この記事をまとめると

■イタリアで「TRANSPOTEC LOGITEC2024」が開催された

■欧州で活躍するトラックメーカーが集結した

■日本では馴染みのないブランドや車両を紹介

日本と大きく異なるトラックの欧州勢力図

 先ごろ、イタリア・ミラノで欧州最大のトラックの見本市、TRANSPOTEC LOGITEC2024(トランスポートロジテック)が開催された。隔年開催される同イベントには、欧州で活躍するトラックメーカーがもれなく集結しているので、ここでは本邦初公開となる同イベントの様子や、日本では馴染みのないトラックブランドや車両たちを紹介しよう。

 スカニアは日本でも人気のスウェーデンのトラックメーカーだ。かつては乗用車メーカーのサーブ(現在は消滅)と合併していた時期もあり、エンブレムにその名残を感じる。日本では少数派となる輸入トラックだけに、街で見かける機会は少ないけれど、欧州では中堅メーカーとして活躍しているのだ。その特徴は、圧倒的な快適性と安全性にある。メンテナンス性なども独自の考えが盛り込まれていて、直6エンジンとV8エンジンのシリンダーヘッド(各気筒独立している)を共通化して、ディーラーで迅速なメンテナンスを行えるようにしているのも特徴だ。

 しかし、最近登場した新型エンジンでは、ついにDOHCを採用し、SUPERの名が与えられた。
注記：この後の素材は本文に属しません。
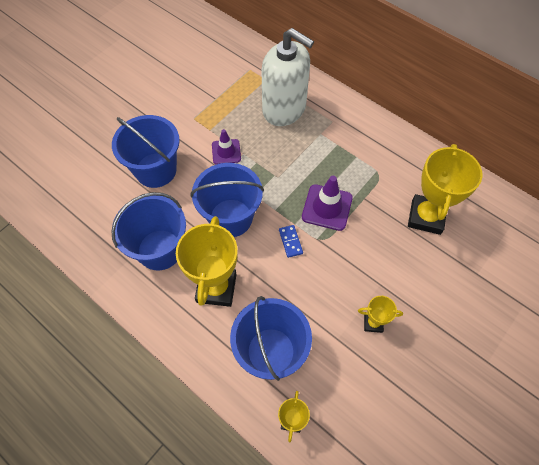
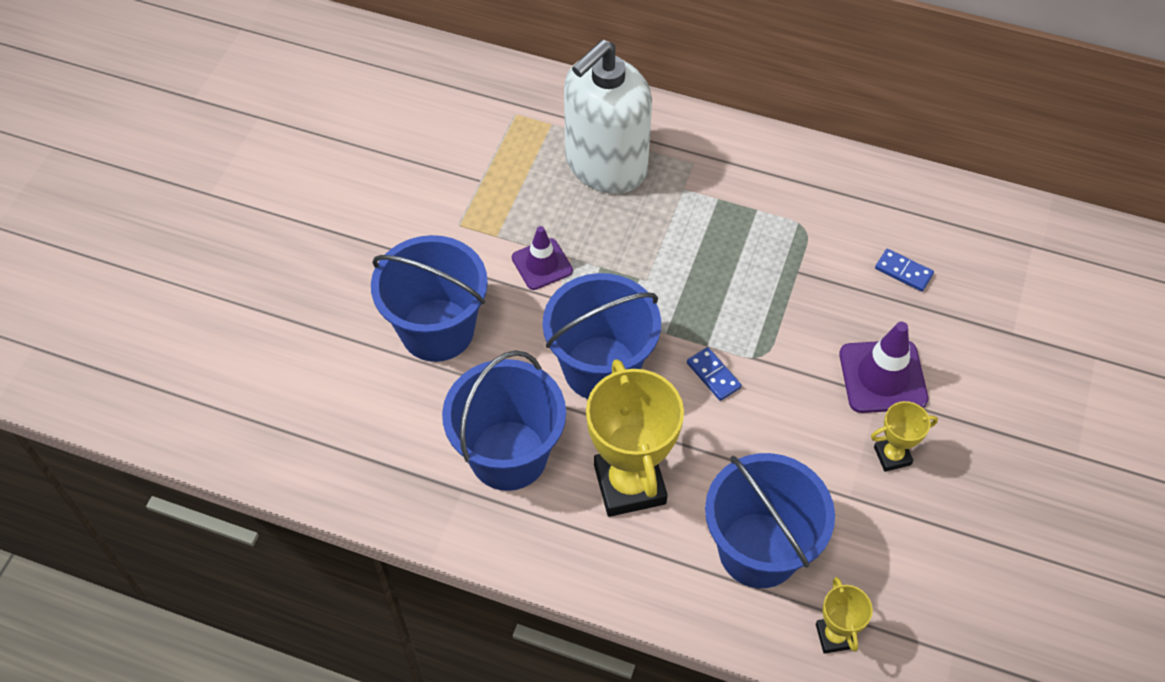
camera: 20 degrees left, 5 degrees down
(284, 109) = (605, 165): white soap dispenser -> white soap dispenser turned 120 degrees clockwise
(327, 207) = (746, 304): purple traffic cone -> purple traffic cone (882, 377)
(426, 217) = (903, 271): yellow trophy -> blue domino

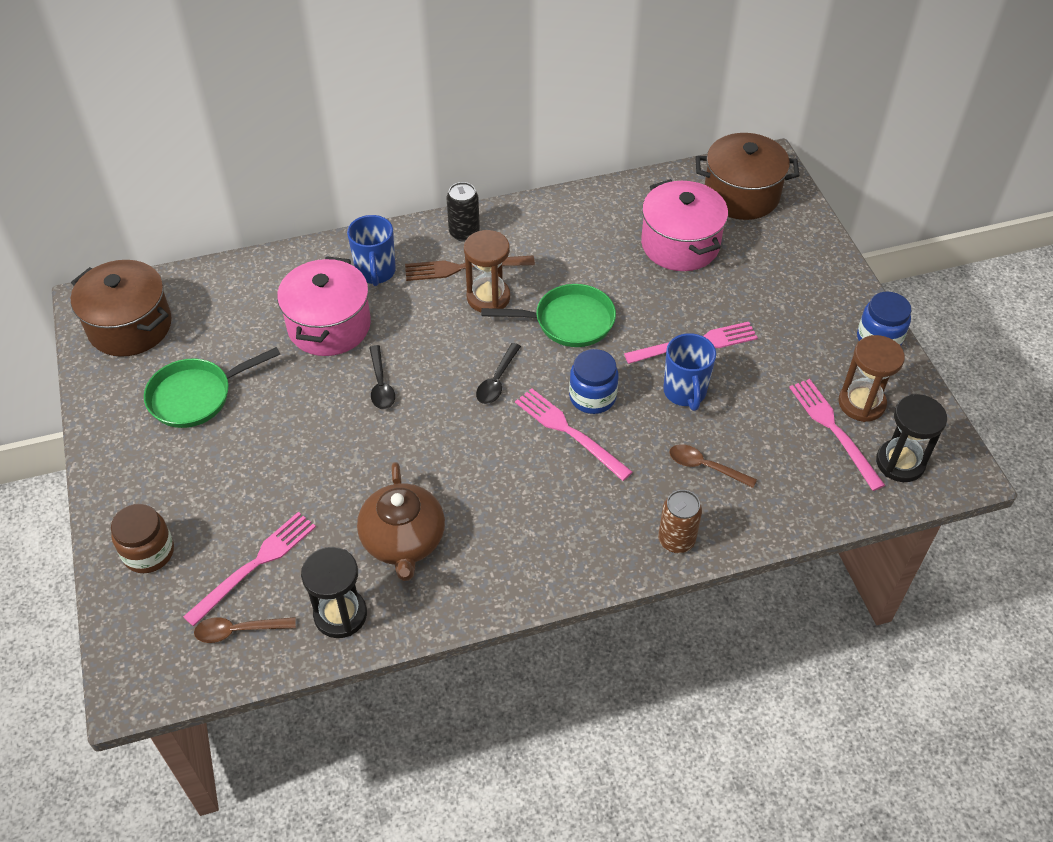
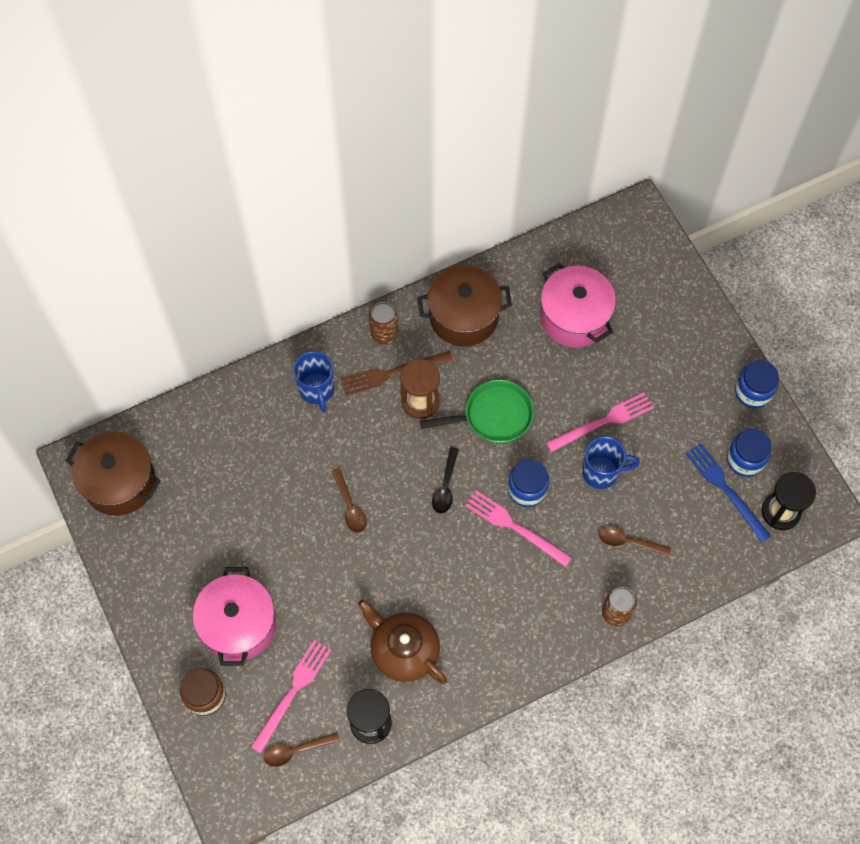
camera: 10 degrees left, 15 degrees up
(196, 396) = (198, 543): green pan -> none
(329, 326) = (291, 454): pink pot -> pink pot (238, 625)
(381, 384) = (350, 506): black spoon -> brown spoon
(403, 540) = (403, 650): brown teapot -> brown teapot turned 150 degrees clockwise
(464, 233) = (384, 334): black can -> brown can
(685, 392) = (601, 472): blue mug -> blue mug turned 75 degrees counterclockwise
(741, 195) = (619, 252): brown pot -> brown pot (463, 316)
(834, 430) = (725, 489): pink fork -> blue fork
(861, 403) = (745, 459): brown hourglass -> blue jar

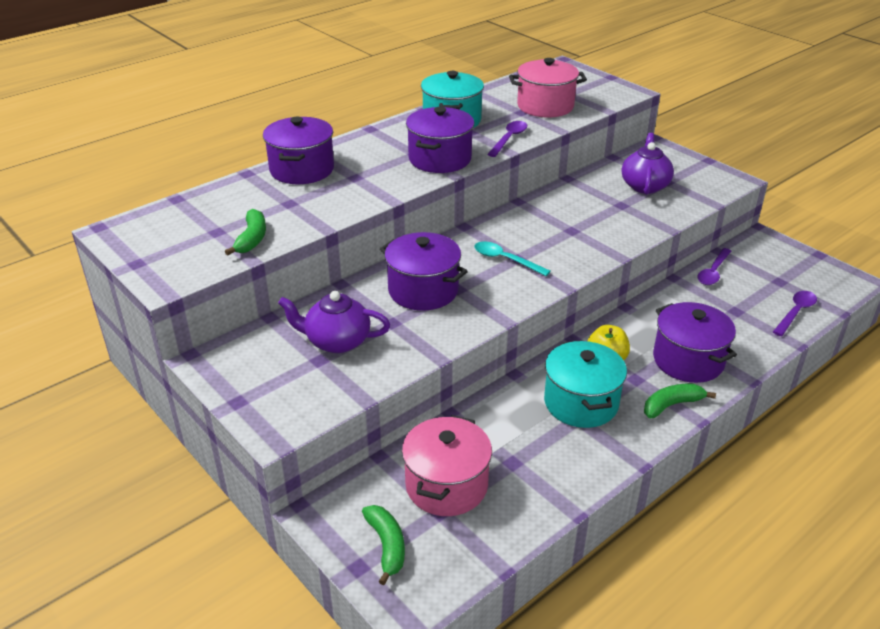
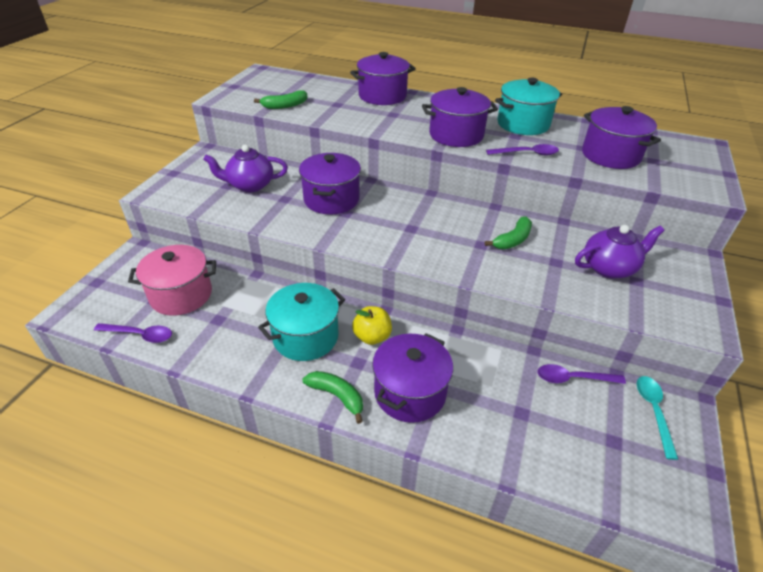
camera: 60 degrees right, 5 degrees up
(337, 341) = (250, 185): purple teapot -> purple teapot turned 75 degrees counterclockwise
(386, 546) = (117, 287): green banana -> green banana (512, 240)
(505, 260) = (403, 223): turquoise spoon -> turquoise spoon (653, 411)
(545, 106) = (610, 155): pink pot -> purple pot
(795, 312) = (566, 469): purple spoon -> purple spoon (140, 335)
さすがに燃費性能などエンジンの効率アップにDOHC化が避けられなかったようだ。見方を変えれば新型エンジンは耐久性や信頼性も従来エンジンより高く、従来のエンジンよりも総合的に考えてメリットが大きいのであろう。

 ボルボのトラックやトレーラーは日本でもお馴染みの存在だ。鋭角なラインで構成されたシャープなデザインが、ほかのトラックブランドとの差別化を実現している。欧州ではシェア3位を誇るほか、電動化や自動化も積極的で、いすゞと提携関係にある。

メルセデス・ベンツのトラックも!

 DAF(ダフ)はオランダのトラックメーカー。現在は米国パッカー社のグループに属しているが、欧州ではボルボに匹敵する人気を獲得しているブランド。ちなみに国産乗用車の多くに使われる無段変速機のCVTは、もともとDAFの技術部門が発明したものだ。

 MAN(マン)はドイツのトラックメーカーで、欧州ではスカニアと並ぶ中堅メーカーだ。ちなみに両者ともVWのトラックグループ、トレイトンに属しており、近いうちに完全子会社となる予定だ。
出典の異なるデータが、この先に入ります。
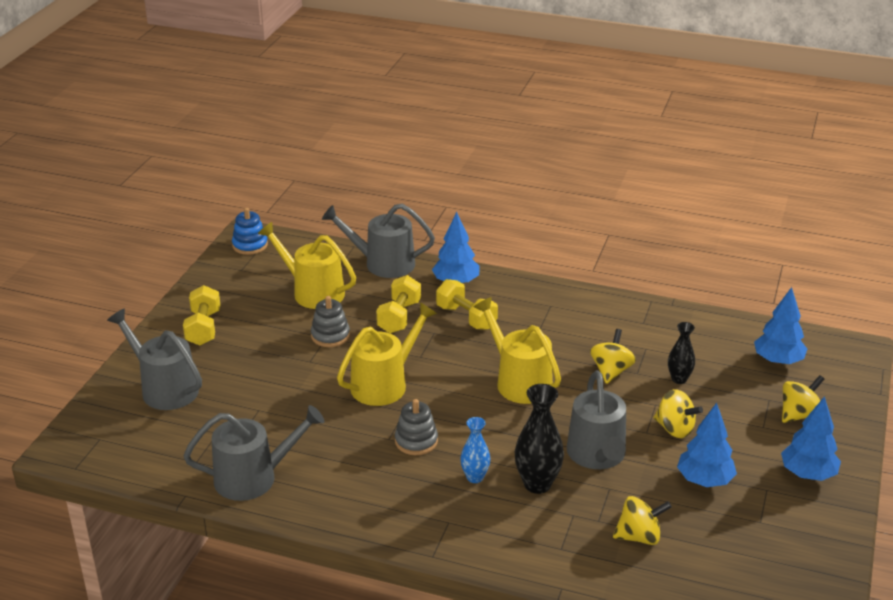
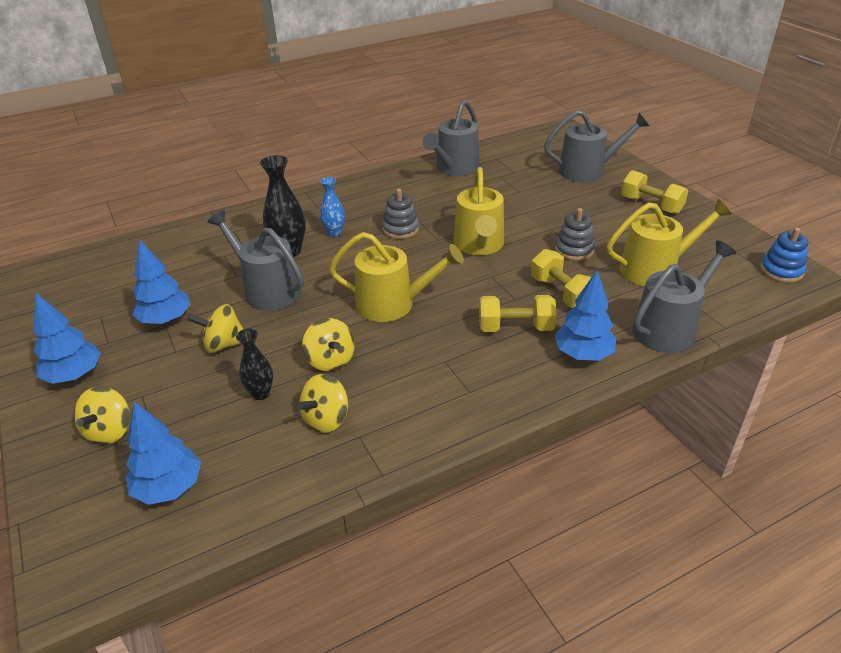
camera: 135 degrees right, 5 degrees up
(639, 536) = (187, 261): yellow spinning top -> yellow spinning top (326, 419)

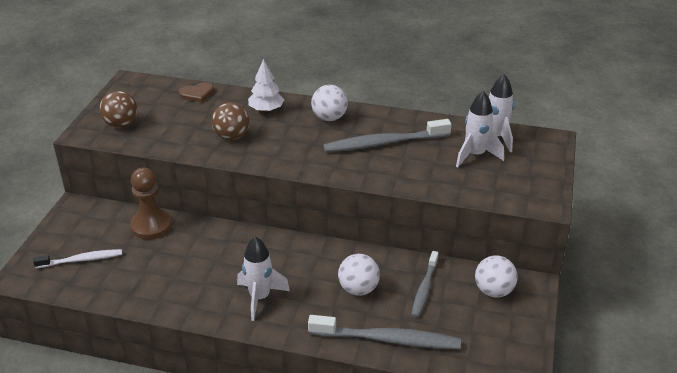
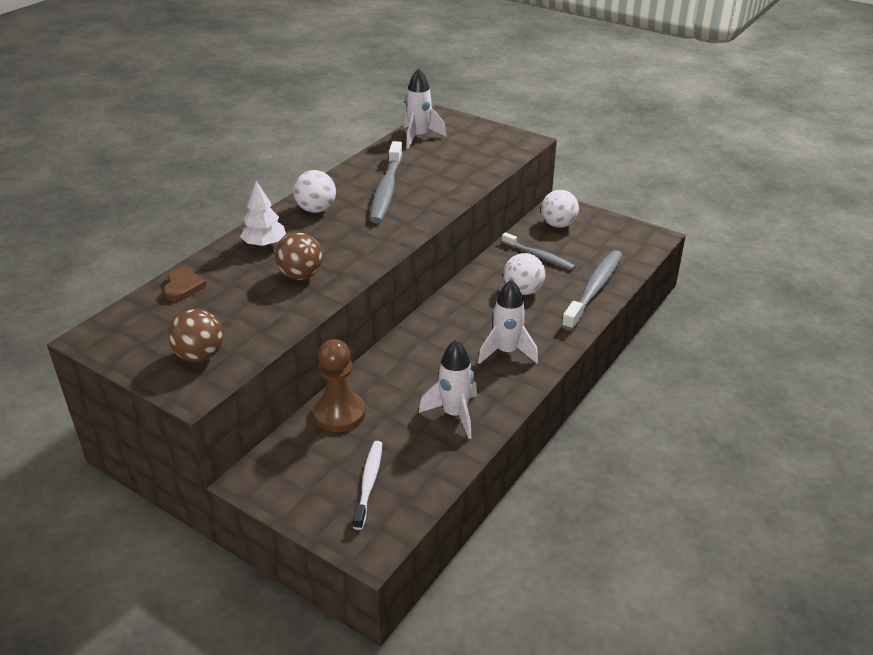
camera: 70 degrees left, 0 degrees up
(475, 155) = (439, 152): white rocket -> white rocket (454, 414)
 メルセデス・ベンツは、乗用車部門と切り離されてダイムラートラックグループを形成しており、欧州のシェアでは首位に君臨するメーカーだ。三菱ふそうもダイムラートラックの一員で、アジア地域を広く担当している。そのため、日本ではメルセデス・ベンツのトラックは現在販売されていない。

 ルノートラックスはご存じフランス、ルノーのトラック部門で、その歴史も1906年からと120年近く続くものだが、現在はボルボグループに属するブランド。ハイキャブタイプのキャビンを初めて採用するなど、フランスらしく独創的なデザインやアイディアが盛り込まれている。
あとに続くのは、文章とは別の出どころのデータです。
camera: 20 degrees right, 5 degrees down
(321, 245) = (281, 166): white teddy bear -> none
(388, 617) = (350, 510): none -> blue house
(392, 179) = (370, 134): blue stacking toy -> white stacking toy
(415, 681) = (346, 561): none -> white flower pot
 日本には馴染みがないが、欧州ではボルボやDAFに続く人気を博しており、高速道路では走る姿をよく見かける(目立つ?)トラックのひとつだ。このほかにもイタリアのIVECO(イヴェコ/日本には消防車などが導入されている)など、日本では馴染みの薄いブランドも、欧州ではたくさん走りまわっているのだ。